Mother's Day - What Becoming a Mother Can Mean to a Woman
May 08, 2011
It's Mother's Day again, perhaps the only day of the year on which mothers are treated like the Queens they truly are.
Excited young children serve them breakfast in bed, older children take them out for lunch, husbands or partners give them gifts of flowers, jewelry or even iPads.
But, as my mother of blessed memory used to ask: "Why do this only one day a year? What's wrong with every day, or even every week?"
It's a fair enough question given how important mothers are to each of us personally and in terms of the crucial roles they play in continuing the human race and in creating homes for families.
Female motherhood is both a sacred undertaking and a sacred experience. Becoming a mother—giving birth to or raising another precious human being—changes you as nothing else can. You are pitched, head-long and feet-first into a parallel universe, a new way of life, a craft, a passion which tempers and deepens all those who engage in it.
For example, before I became a mother, my ego knew no bounds. I thought I could overcome all obstacles through force of will, not by bending to circumstance, or trusting in forces larger than myself. Becoming a newborn mother changed my life. It humbled me, slowed me down, made me kinder, and infinitely more vulnerable to cruelty. Mothering a child is an incomparable rite of passage.
As I lifted up the unbearable lightness of one small life, I felt like Atlas holding the world on her shoulders. I had to trust that I would keep my balance, even when I was losing it. Just as I was not needed during labor, I began to understand that there are forces at work in the universe beyond human consciousness.
Yes, divine forces held me aloft and saw me safely through labor. This indeed was a task in which I had many partners: Nature, God, and my child's father who was with me during labor.
I learned that life does not stand still, that it is always changing, growing, dying, being renewed. For years, when I had looked in the mirror, I always looked the "same" to myself. Time became real for me when I began to measure it by my son's obvious, visible growth. Time became more finite.
I comprehended, in my body, that one day I would die.
For a long time after I gave birth, when I met people, I'd visualize their being born, or giving birth. I was newly, and deeply, in touch with the sacred origin of every human being. Thus, I was even less impressed by outward pomp, by uniforms of any sort. All the emperors were naked...newborns. This vivid, visual appreciation of human connectedness did not last forever, but from time to time it returns, and when it does, I recognize it.
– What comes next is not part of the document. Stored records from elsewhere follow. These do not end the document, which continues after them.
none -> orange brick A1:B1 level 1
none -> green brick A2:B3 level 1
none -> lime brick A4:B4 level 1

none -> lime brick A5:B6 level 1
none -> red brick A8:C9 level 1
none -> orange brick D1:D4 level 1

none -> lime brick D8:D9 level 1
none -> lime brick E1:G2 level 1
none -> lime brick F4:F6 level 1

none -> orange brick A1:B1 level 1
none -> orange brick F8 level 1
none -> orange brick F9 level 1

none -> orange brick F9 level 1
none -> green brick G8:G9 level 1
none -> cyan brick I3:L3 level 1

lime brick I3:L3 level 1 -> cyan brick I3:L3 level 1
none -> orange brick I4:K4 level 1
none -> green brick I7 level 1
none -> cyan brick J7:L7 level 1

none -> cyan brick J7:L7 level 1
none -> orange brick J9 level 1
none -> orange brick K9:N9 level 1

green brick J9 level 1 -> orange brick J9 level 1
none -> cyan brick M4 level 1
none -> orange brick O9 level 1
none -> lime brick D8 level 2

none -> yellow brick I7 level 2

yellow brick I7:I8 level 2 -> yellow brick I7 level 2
Why did I choose to become a mother? I had been a university professor for nearly a decade and had already published two books. I was about to publish a third book when my husband and I carefully, purposely, chose to become pregnant.
Perhaps, like most women, I, too, yearned for my mother's love and approval—and in its perceived absence, gravitated towards having a child—as if only a child could meet a grown woman's longings for union and intimacy, and satisfy a daughter's obligation to honor her mother by becoming a mother herself. Did I think that only by having a child would I become "whole," that a child would always be in my life until death do us part?
I did.
I was a writer, used to spending long hours every day alone and in silence. I was not sure I could change or adjust to the frequent interruptions that an infant and child would require. Would I stop writing?
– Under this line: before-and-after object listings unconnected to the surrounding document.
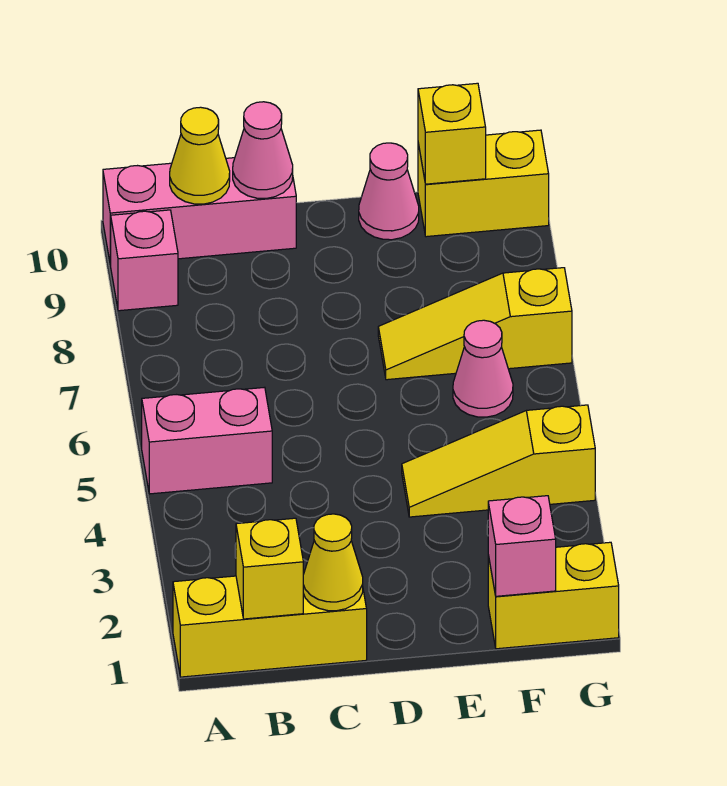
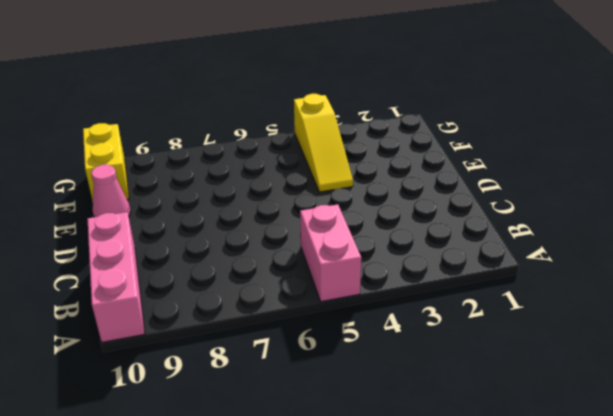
none -> yellow brick A1:C1 level 1
none -> pink brick A9 level 1
none -> yellow slope E7:G7 level 1 top G

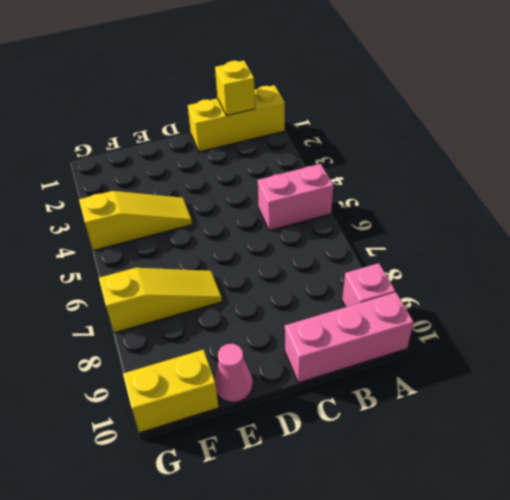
none -> yellow brick F1:G1 level 1
none -> pink cone F6 level 1
none -> yellow cone B10 level 2

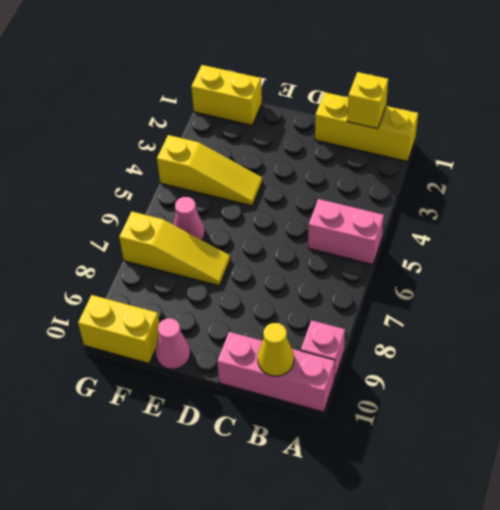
none -> yellow cone C1 level 2
none -> pink cone C10 level 2
none -> pink brick F1 level 2

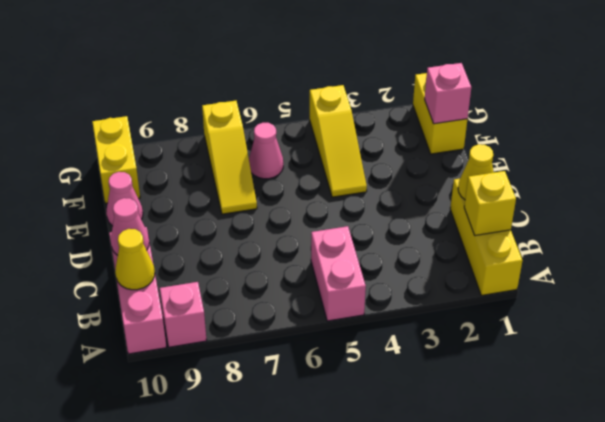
none -> yellow brick F10 level 2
Indeed, "Mother-writers," (the phrase is writer Tillie Olsen's), have, in the past, usually been condemned to long periods of "silence." Instead of writing, they did the washing, darned socks, mended dresses, vegetable gardened, cooked, preserved, baby-tended, child-tended, husband-tended, entertained, attended church. They also gave birth to more children. I often wonder if Sylvia Plath might have lived a bit longer if only she'd had a live-in baby-sitter that last cold winter in London, or a husband willing to become the Angel in the House so that his wife, the great poet, could compose undisturbed.
Harriet Beecher Stowe had no room of her own, she lived for others: six children and a family. Thus, Stowe could only write sporadically, in between her endless other tasks. Like Charlotte Perkins Gilman and Rebecca Harding Davis, Stowe, too, finally had a "breakdown." I would too—wouldn't you—if you wanted to write a book that would "make this whole nation feel what an accursed thing slavery is," but your domestic duties would not allow you to get to "Uncle Tom's Cabin" for nearly fifteen years?
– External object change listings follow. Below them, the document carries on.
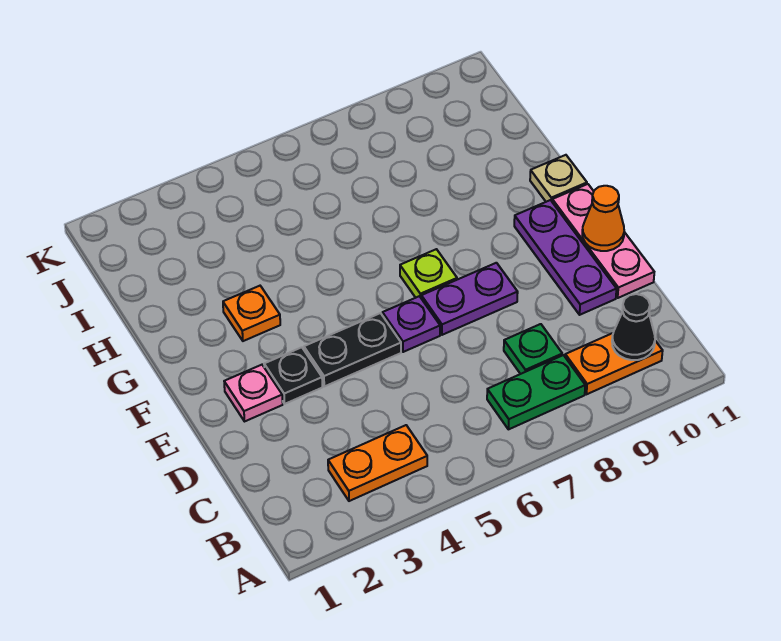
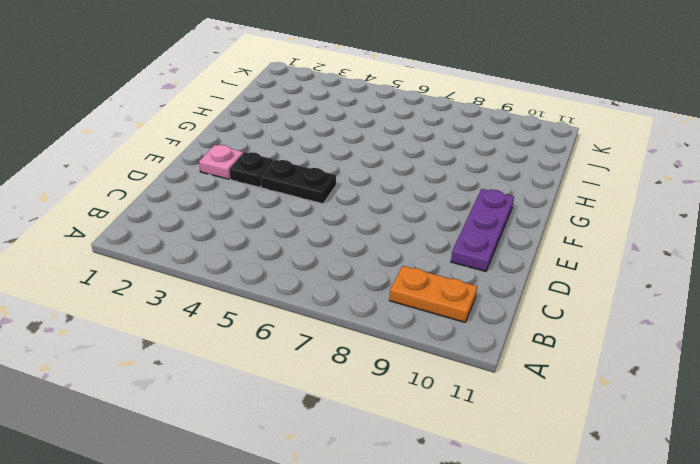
none -> orange plate B3:B4 level 1
none -> green plate B7:B8 level 1
none -> green plate C8 level 1

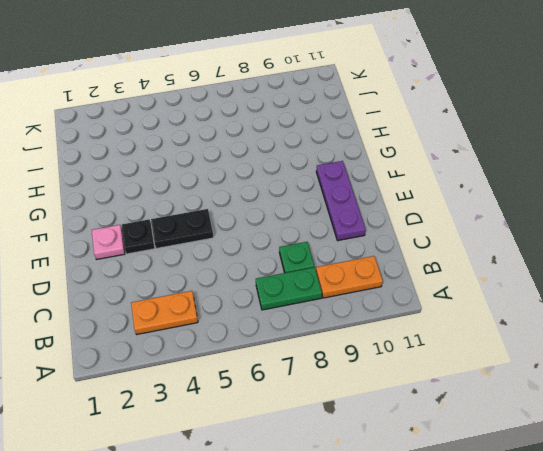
none -> pink plate D11:F11 level 1
none -> purple plate E6 level 1
none -> purple plate E7:E8 level 1

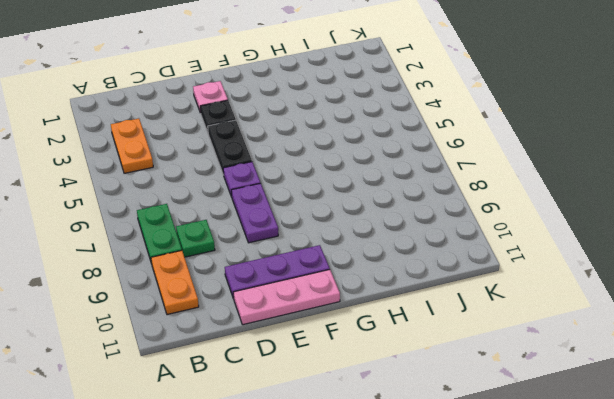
none -> lime plate F7 level 1
none -> orange plate G3 level 1
none -> tan plate G11 level 1

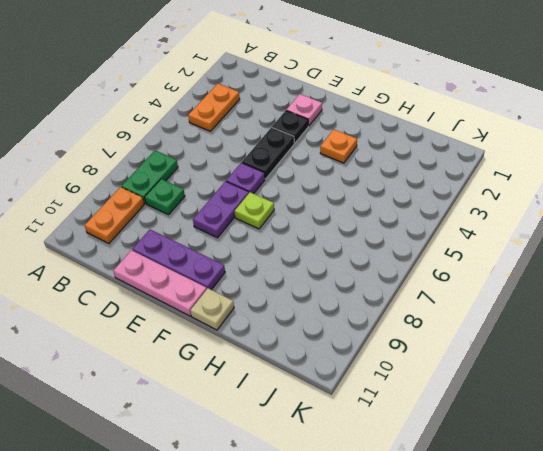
none -> black cone B10 level 2
none -> orange cone E11 level 2

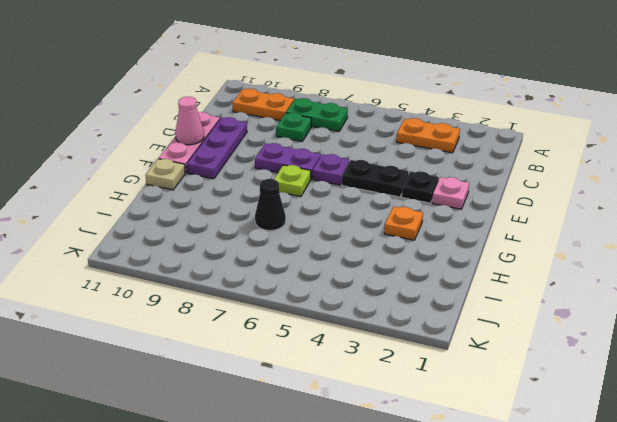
pink cone E11 level 2 -> orange cone E11 level 2
black cone H7 level 1 -> black cone B10 level 2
I was lucky. I was never "silenced." But my subject definitely changed. How could I not write about motherhood? I wrote about it in at least three books: "With Child: A Diary of Motherhood" (1979), "Mothers on Trial: The Battle for Children and Custody" (1986), and "Sacred Bond: The Legacy of Baby M" (1988). A 25th anniversary edition with eight new chapters of "Mothers on Trial" will be out this summer.
I am glad we celebrate Mothers Day. Father's Day is another, equally deserving holiday. Let's recognize both parents more than once a year. They are the only parents we will ever have.
And, as they say, the reward for having a child is that one day, you might have a grandchild which is, as they also say, "the prize." As the grandmother of a feisty and utterly charming one year old granddaughter, I can tell you that this is true.